During the 2016 presidential campaign, Slate’s Jordan Weissman,  noted:  “Things have not worked out quite as the 42nd president hoped. Normalizing trade with China set our rival on a path to becoming the industrial powerhouse the world knows today, decimating American factory towns in the process and upending old assumptions about how trade effects the economy. Thanks to a growing body of academic research, we’re only just now beginning to understand the extent of the economic fallout…”

The Huffington Post’s  Jane White explains that the major beneficiary of Clinton’s policy “were Wall Street, Chinese factory owners and U.S. banks and the biggest losers were blue collar workers. Mitt Romney may have run a company that outsourced jobs but Clinton ran a country that did…. As Richard McCormack pointed out in the American Prospect, in the beginning of this century American companies stopped making the products Americans continued to buy, from clothing to computers. Manufacturers never emerged from the 2001 recession, which coincided with China’s entry into the World Trade Organization. Between 2001 and 2009 the U.S. lost 42,400 factories and manufacturing employment dropped to 11.7 million, a loss of 32 percent of all manufacturing jobs. The last time fewer than 12 million people worked in the manufacturing sector was in 1941.”
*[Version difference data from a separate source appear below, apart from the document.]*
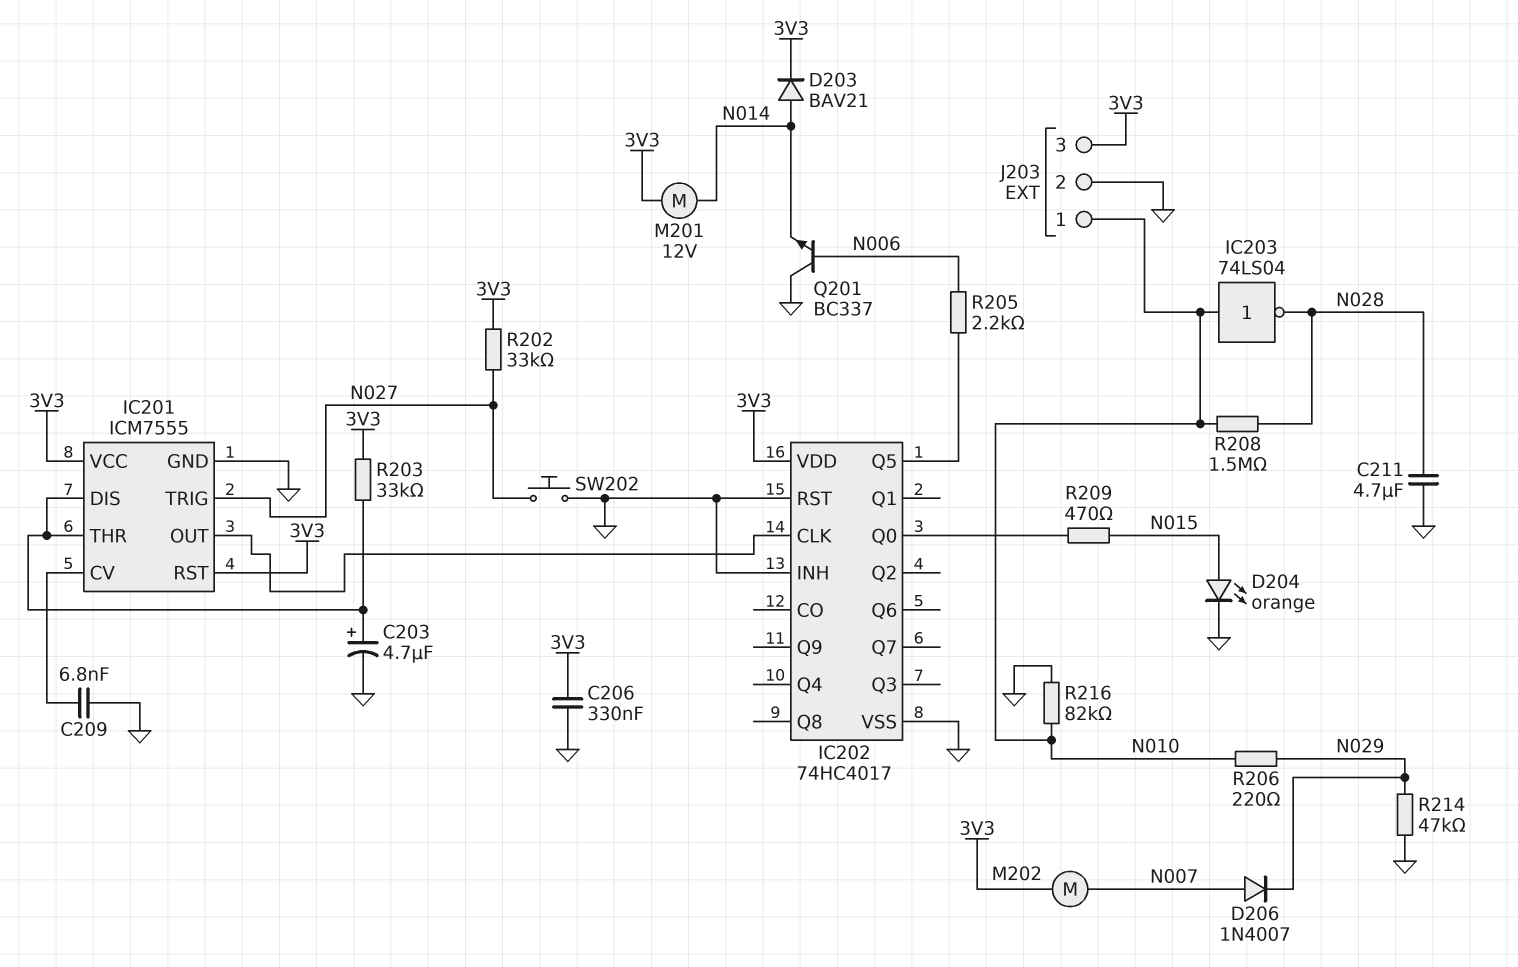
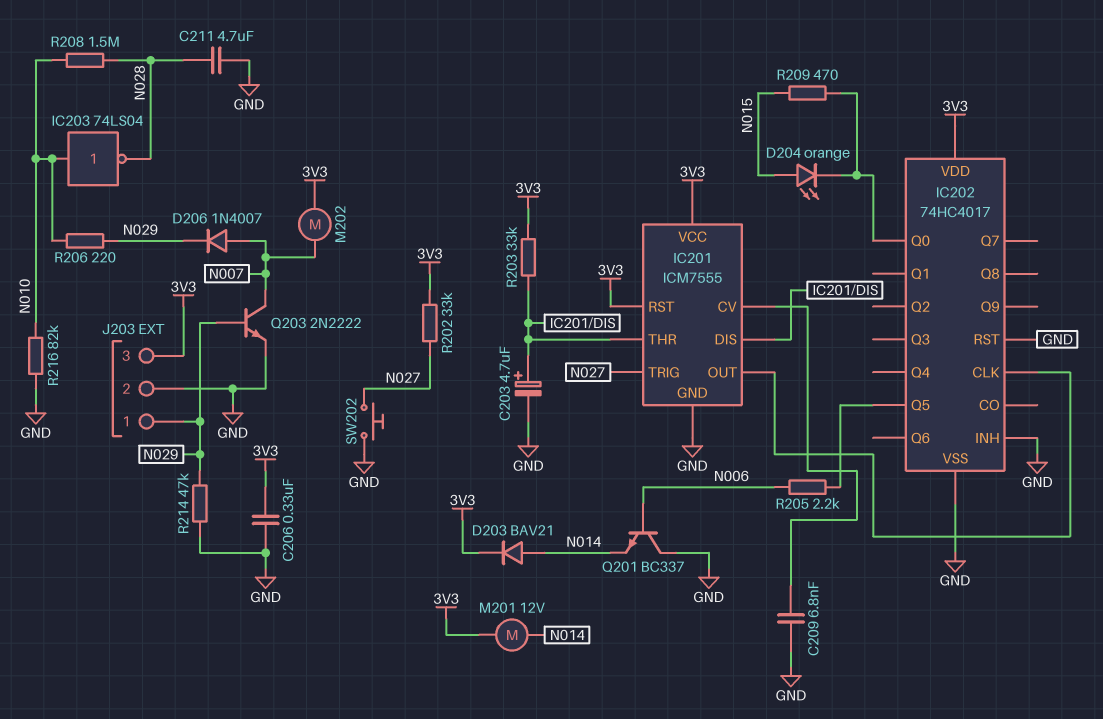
D204: LED orange (A N015, K GND) -> LED orange (A N015, K IC202/Q0)
J203 pin 1: N010 -> N029
Q203: none -> NPN 2N2222 (B N029, C N007, E GND)

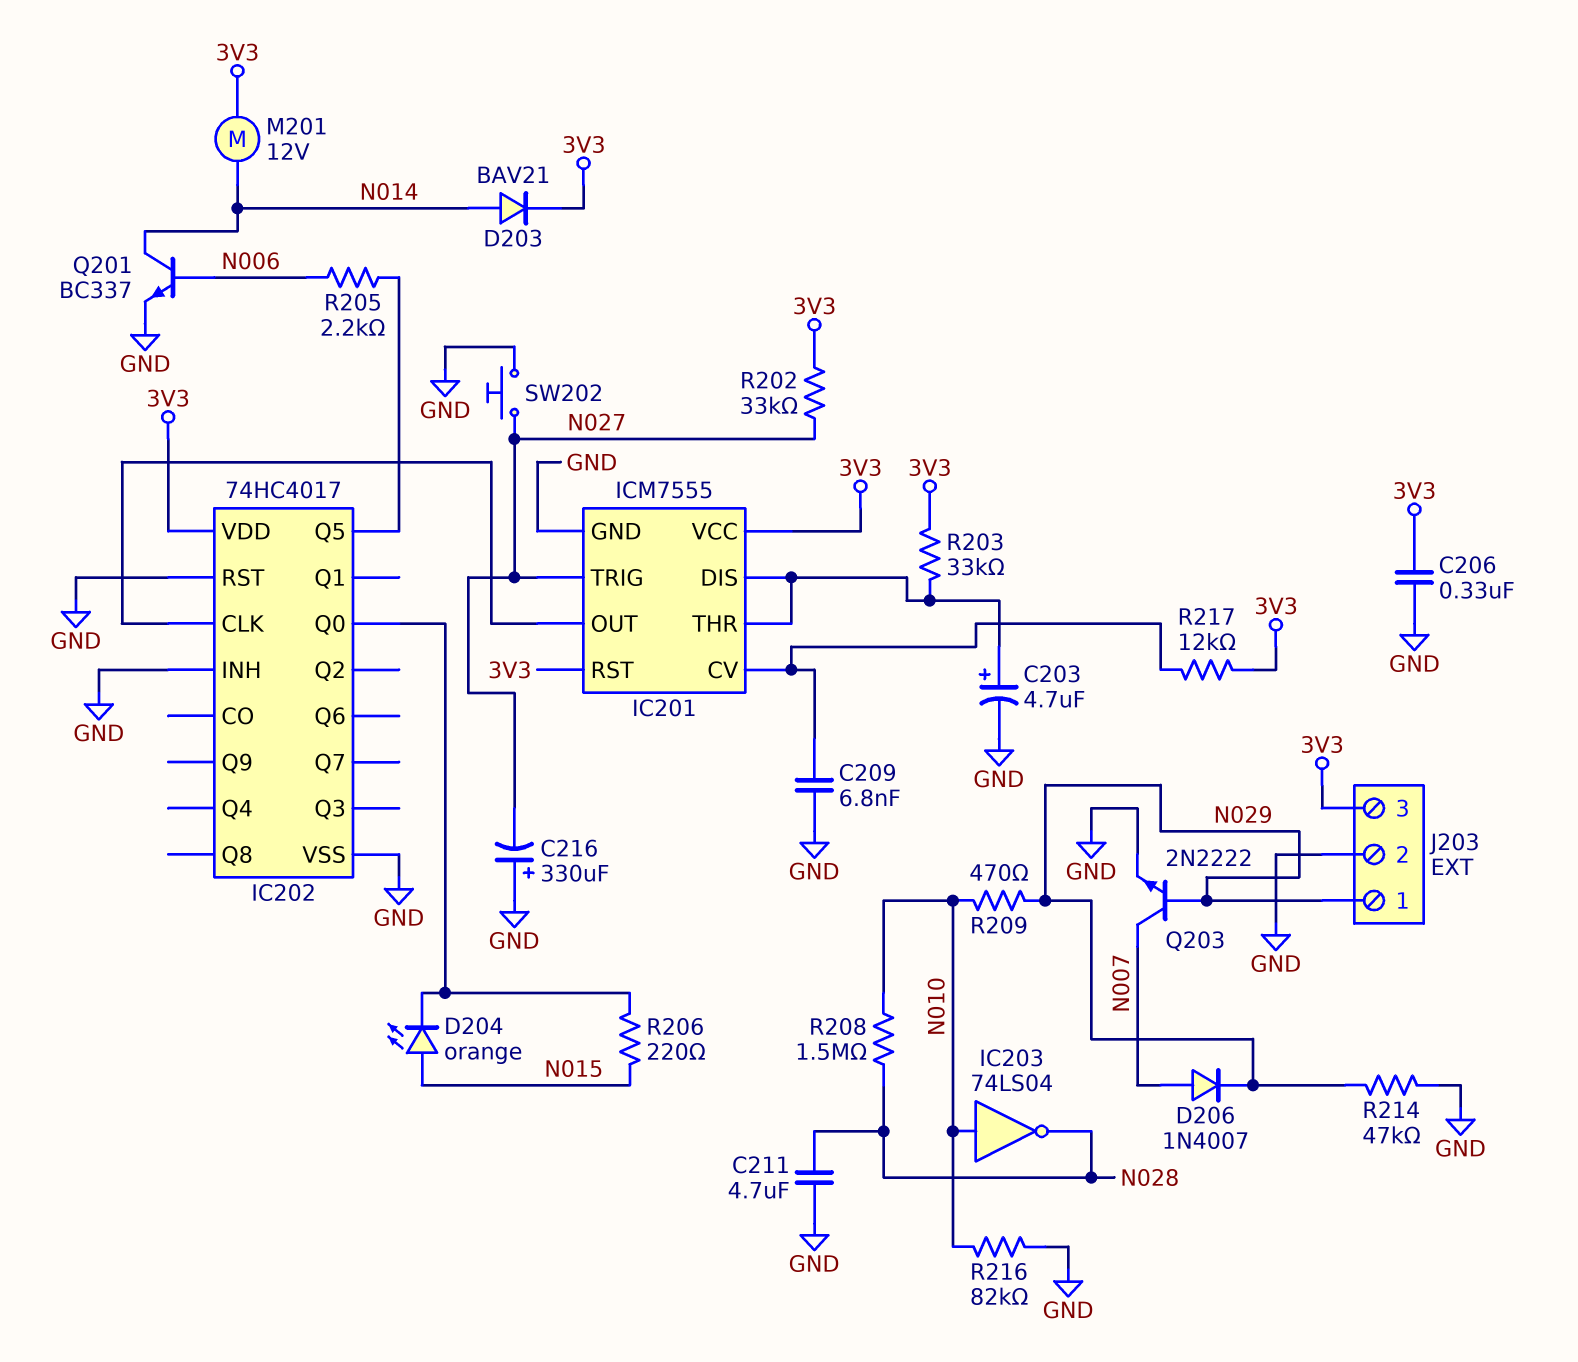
C216: none -> 330uF (plus GND, minus N027)
M202: motor (3V3, N007) -> none
Q201: NPN BC337 (B N006, C GND, E N014) -> NPN BC337 (B N006, C N014, E GND)
R206: 220 (N010, N029) -> 220 (IC202/Q0, N015)
R209: 470 (IC202/Q0, N015) -> 470 (N010, N029)
R217: none -> 12k (3V3, IC201/CV)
The tide may be turning. According to the Federal Reserve, “Industrial production rose 0.7 percent in April for its third consecutive monthly increase…The indexes for mining and utilities moved up 1.1 percent and 1.9 percent, respectively. At 107.3 percent of its 2012 average, total industrial production in April was 3.5 percent higher than it was a year earlier.”

A CNBC report  found that the manufacturing industry has added roughly 293,000 jobs since President Trump’s election, according to the Department of Labor data.